08.04.2004

WETTBEWERB

Intel-Büros in Japan durchsucht

Japanische Wettbewerbshüter haben am Donnerstag die Büros des weltgrößten Chip-Herstellers Intel in Japan durchsucht.

Ermittler verschafften sich Zugang zu den beiden Niederlassungen des US-Konzerns in Tokio und Tsukuba nordöstlich der Hauptstadt, wie die Behörde in Tokio mitteilte.

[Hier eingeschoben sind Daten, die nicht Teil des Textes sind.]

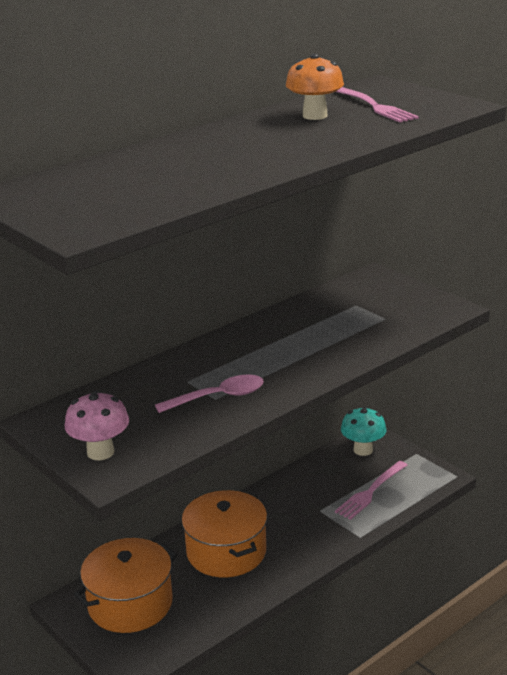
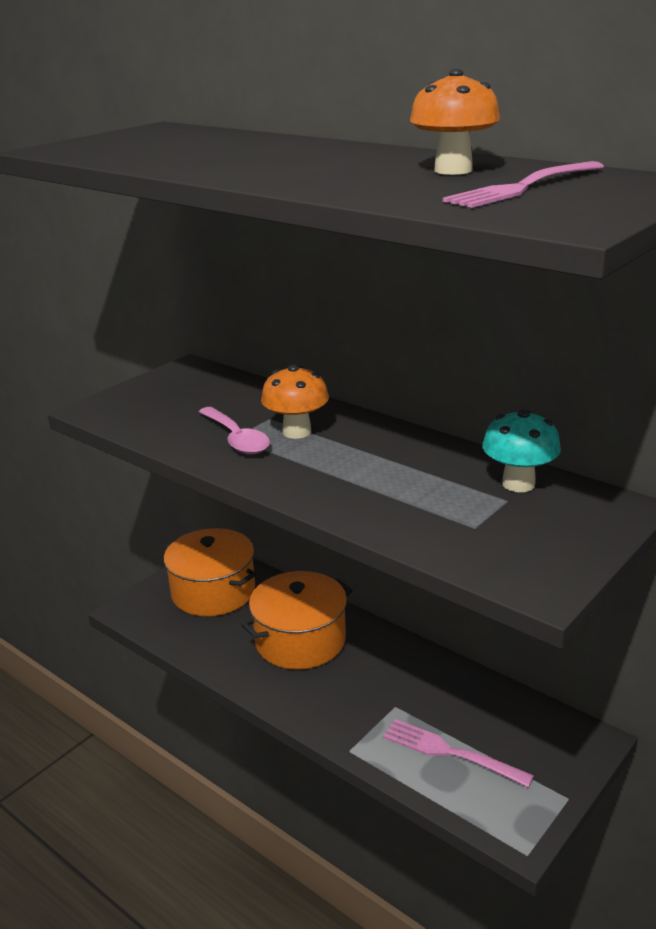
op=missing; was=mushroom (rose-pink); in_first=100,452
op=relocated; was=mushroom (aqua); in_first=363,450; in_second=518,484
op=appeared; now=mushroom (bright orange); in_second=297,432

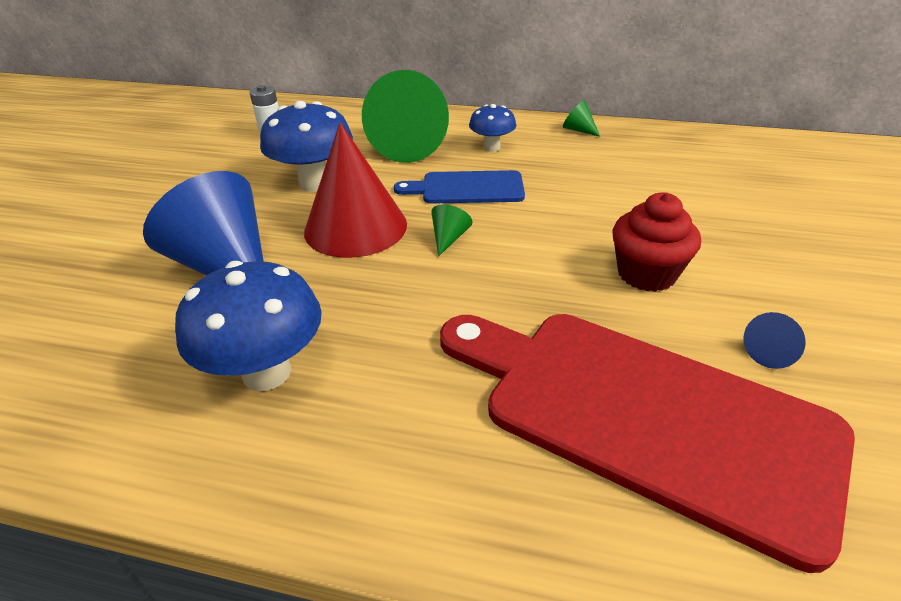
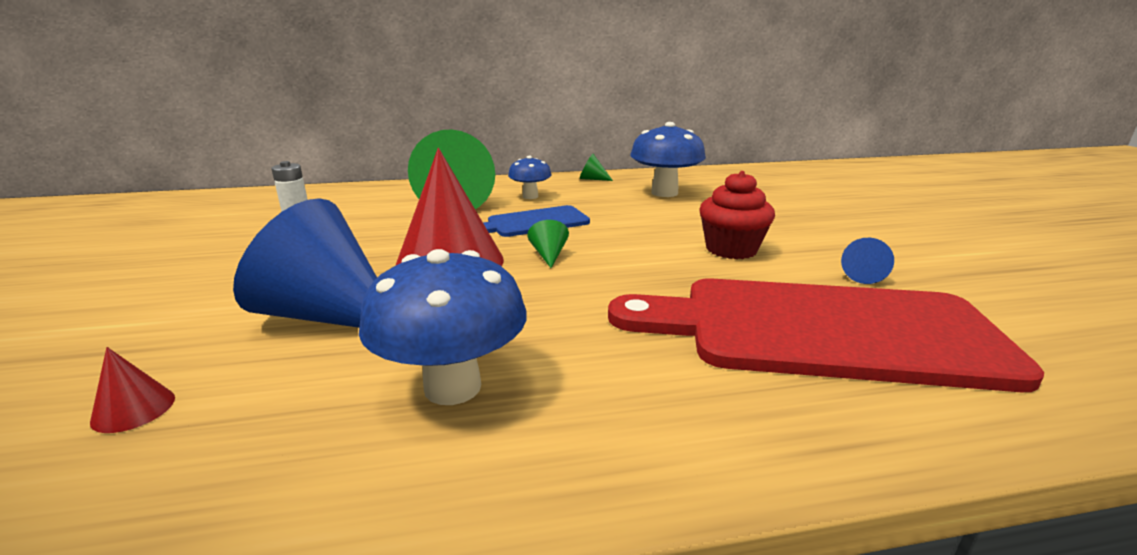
op=relocated; was=mushroom (cobalt); in_first=315,183; in_second=664,193
op=appeared; now=cone (red); in_second=133,409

Zudem wurden japanische Computerhersteller kontaktiert, die Chips von Intel bezogen. Der US-Konzern wird demnach verdächtigt, seine Kunden dazu gedrängt zu haben, nicht mit Intel-Konkurrenten zusammenzuarbeiten.

Mit AMD geplaudert

Auch Intels Konkurrent AMD wurde von den japanischen Wettbewerbshütern besucht, hier wurden allerdings keine Durchsuchungen durchgefürt, sondern lediglich einige Fragen bezüglich der Wettbewerbssituation gestellt.

Japan ist für Intel nach den USA und China derzeit der drittgößte Absatzmarkt, auf den zuletzt rund neun Prozent des Konzernumsatzes entfielen.